Unfortunately, those rascals in Washington expect you to pay tax on the amount of that debt relief. It's other income, reported on line 21 of your 2009 federal Form 1040 (.pdf file).

Say you file jointly and have a taxable income (before the additional debt relief income) of $67,900. You're in the 25% bracket. If you settled a $20,000 liability for $10,000, that gives you $10,000 in additional income. Those additional dollars will be taxed at a rate no lower than 25%. Add state taxes, and they're reaching into your pocket for an additional $3,000 in taxes.

You couldn't afford to pay the minimum on your credit cards. Now the IRS wants a check for what you were grossing in total over the last six months.

Now here are the exceptions to this scenario. The first is really important.

Until December 2006, if your mortgage lender forgave, say, $100,000 of a $200,000 loan, you would be required to report that forgiveness as income. That would have caused astounding amounts of hardship for some people.

Congress decided that was too much. In late 2007, our lawmakers decided that debt forgiveness on your primary residence, up to a $2 million ceiling, escapes taxation for 2007-2012. So, if you had a $200,000 mortgage, and your lender agreed to forgive $100,000 of the balance, you won't have to pay any tax on the $100,000.

And there are other ways the debt-relief amount may be free of taxes.

The IRS isn't completely without a heart. There was a special provision that made discharged debt tax free to some victims of Hurricane Katrina. You also don't recognize income from debt forgiveness if you were the victim of a terrorist attack.

For those who don't qualify, there's another escape hatch. If the debt was discharged as part of a filed bankruptcy, then there's no income.

What if you didn't even have the cash flow to file a bankruptcy petition? If you were "insolvent" immediately prior to the debt discharge, you may also escape taxation on the debt relief. You're "insolvent" if your liabilities exceed your assets.

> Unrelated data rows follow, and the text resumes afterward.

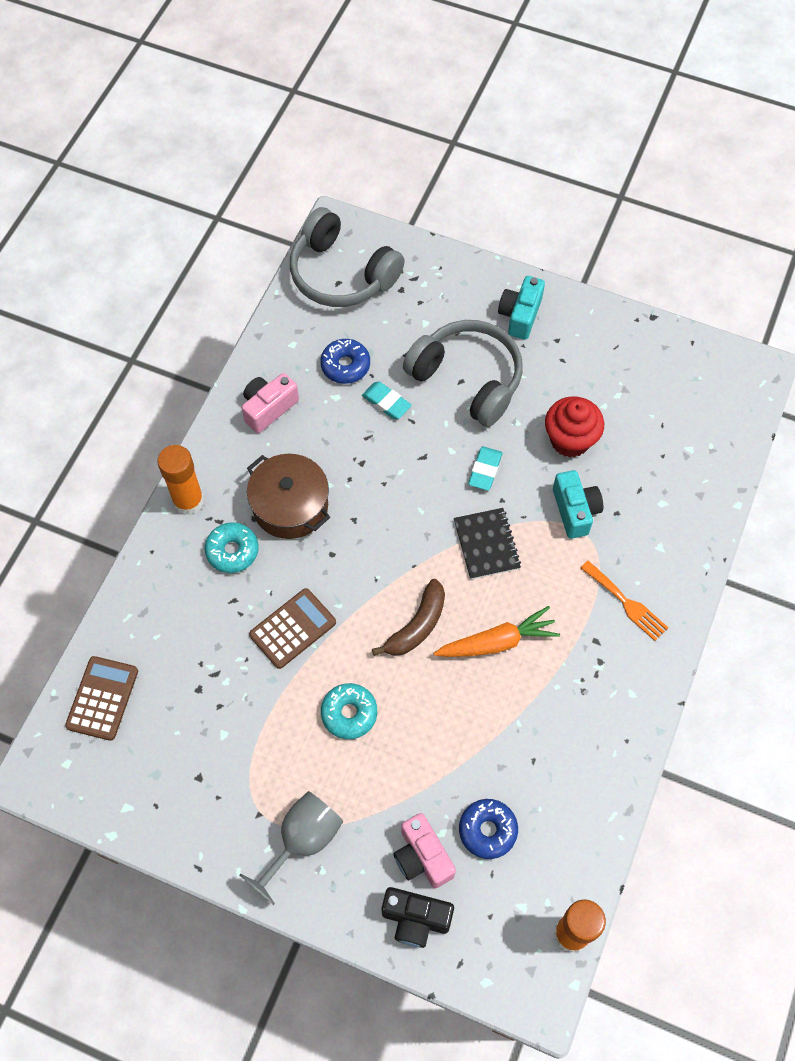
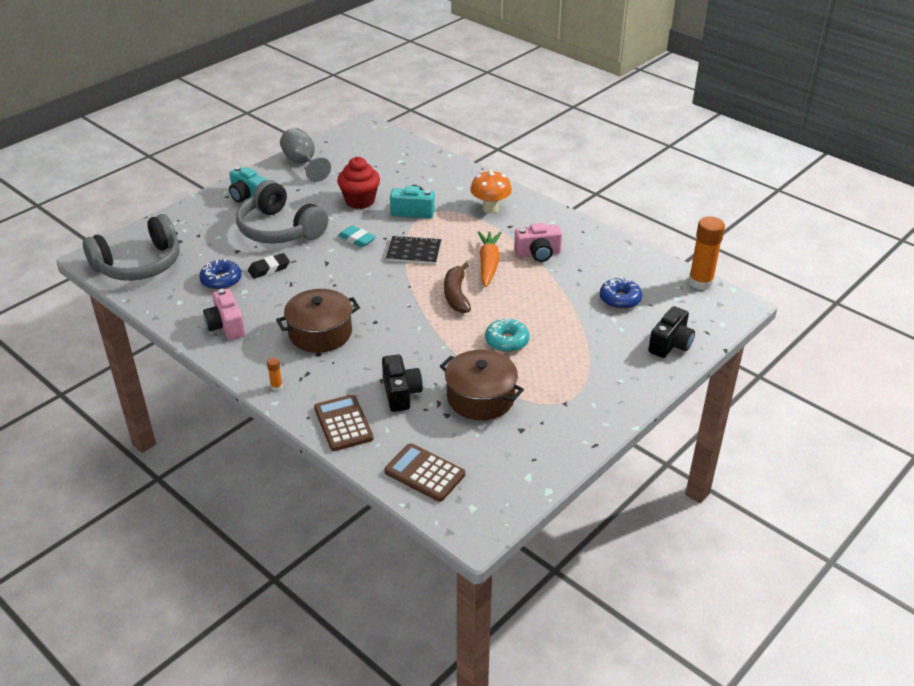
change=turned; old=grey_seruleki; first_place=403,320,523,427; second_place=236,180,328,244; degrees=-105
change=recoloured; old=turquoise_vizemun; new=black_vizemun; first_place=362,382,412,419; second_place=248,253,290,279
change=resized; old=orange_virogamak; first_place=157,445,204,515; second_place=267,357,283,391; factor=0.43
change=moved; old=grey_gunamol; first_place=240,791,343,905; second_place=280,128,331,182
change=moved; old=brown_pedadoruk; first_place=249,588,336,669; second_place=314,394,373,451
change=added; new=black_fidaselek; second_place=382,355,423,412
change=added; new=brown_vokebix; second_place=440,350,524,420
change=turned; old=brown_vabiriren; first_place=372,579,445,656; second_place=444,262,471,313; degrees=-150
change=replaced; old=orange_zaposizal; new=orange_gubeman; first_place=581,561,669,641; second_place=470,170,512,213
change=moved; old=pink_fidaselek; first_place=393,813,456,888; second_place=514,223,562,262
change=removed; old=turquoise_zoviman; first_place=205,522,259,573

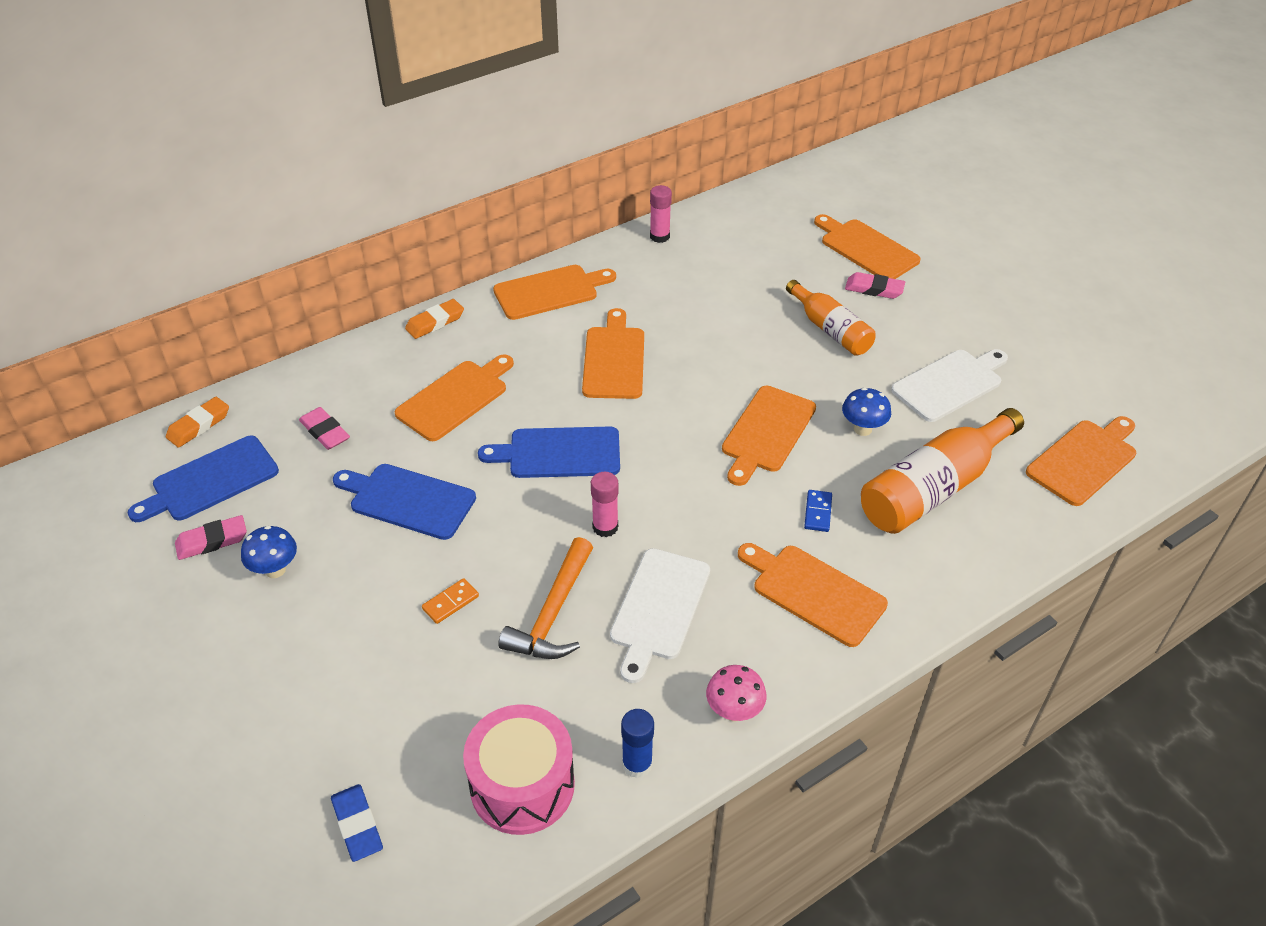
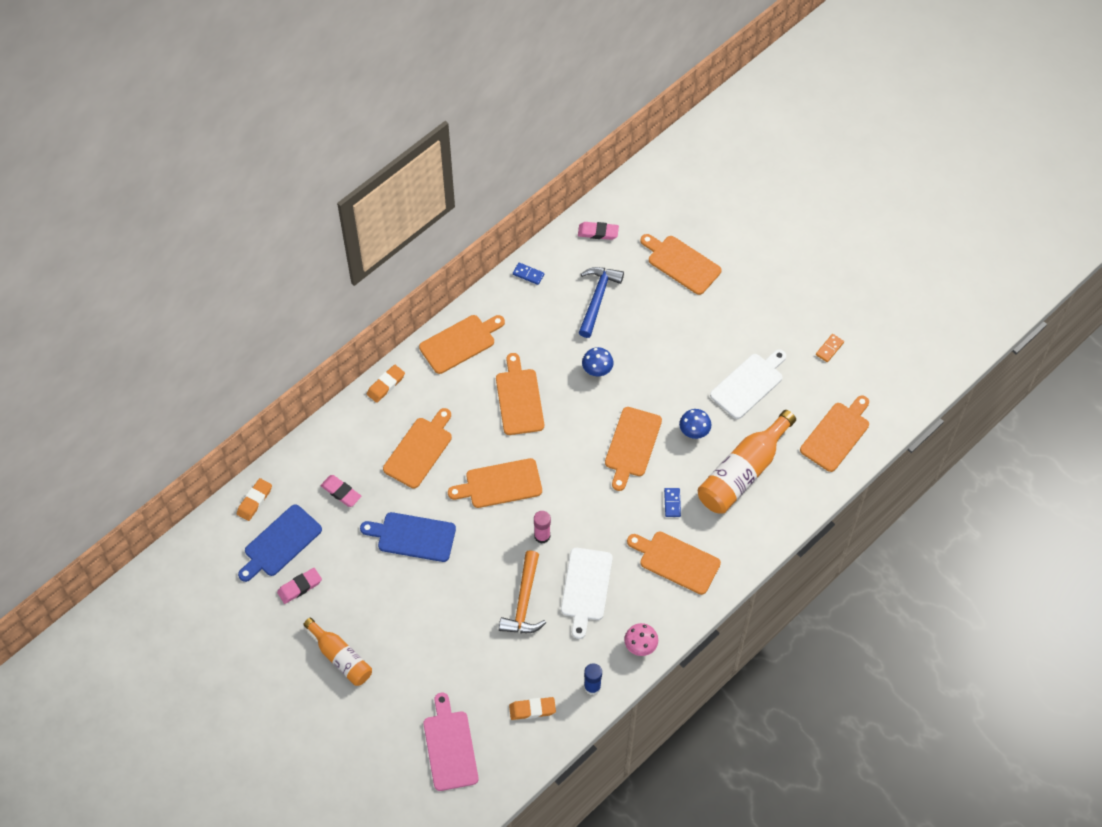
change=moved; old=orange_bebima; first_place=786,280,876,356; second_place=303,618,372,686
change=replaced; old=blue_vizemun; new=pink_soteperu; first_place=331,784,383,862; second_place=424,693,479,791
change=recoloured; old=blue_soteperu; new=orange_soteperu; first_place=478,426,620,478; second_place=448,458,542,508
change=replaced; old=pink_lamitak; new=orange_vizemun; first_place=463,704,575,835; second_place=509,697,556,720
change=replaced; old=pink_virogamak; new=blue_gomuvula; first_place=650,185,672,243; second_place=513,263,544,285
change=moved; old=pink_vizemun; first_place=845,272,905,299; second_place=578,222,619,240
change=added; new=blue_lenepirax; second_place=579,267,624,338
change=moved; old=blue_gubeman; first_place=241,526,297,578; second_place=582,347,614,376
change=moved; old=orange_gomuvula; first_place=422,578,479,624; second_place=816,334,844,362

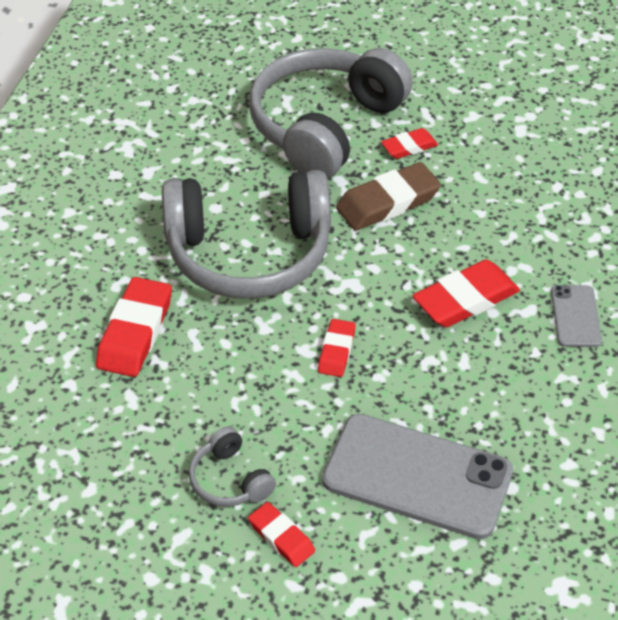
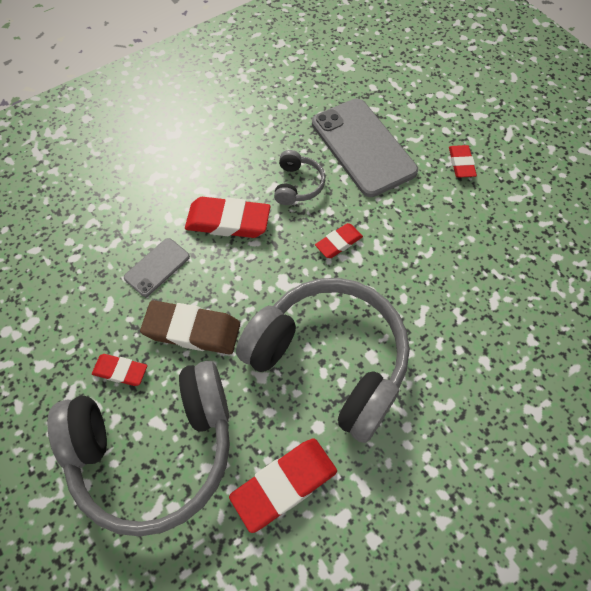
change=moved; old=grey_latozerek; first_place=551,285,602,347; second_place=124,238,190,297
change=moved; old=red_vizemun; first_place=96,277,172,377; second_place=229,439,337,533
change=moved; old=grey_seruleki; first_place=189,426,276,507; second_place=274,150,325,205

But -- and this is a big but -- this exclusion is limited to the amount by which you are insolvent. Say you have $50,000 in assets and $70,000 in liabilities. You're insolvent to the extent of $20,000. So if you have $30,000 in debt relief, $10,000 is still going to be taxable.

That brings to the installment agreement or the offer in compromise.

The IRS may cut a deal

This is a potentially painful dilemma. If you don't have the cash, you have two options:

  • An installment agreement: This is an agreement to pay the tax bill over an agreed-upon time. You apply for that on Form 9465 (.pdf file). You will pay interest (currently 4%) on this agreement, but it's cheaper than the rate on a credit card.

  • An offer in compromise: You apply for that on Form 656 (.pdf file). This is an agreement between you and the IRS that resolves your tax debt. The IRS has the authority to settle tax liabilities by accepting less than full payment under certain circumstances. A warning, however. The IRS is, frankly, very stingy on agreeing to these.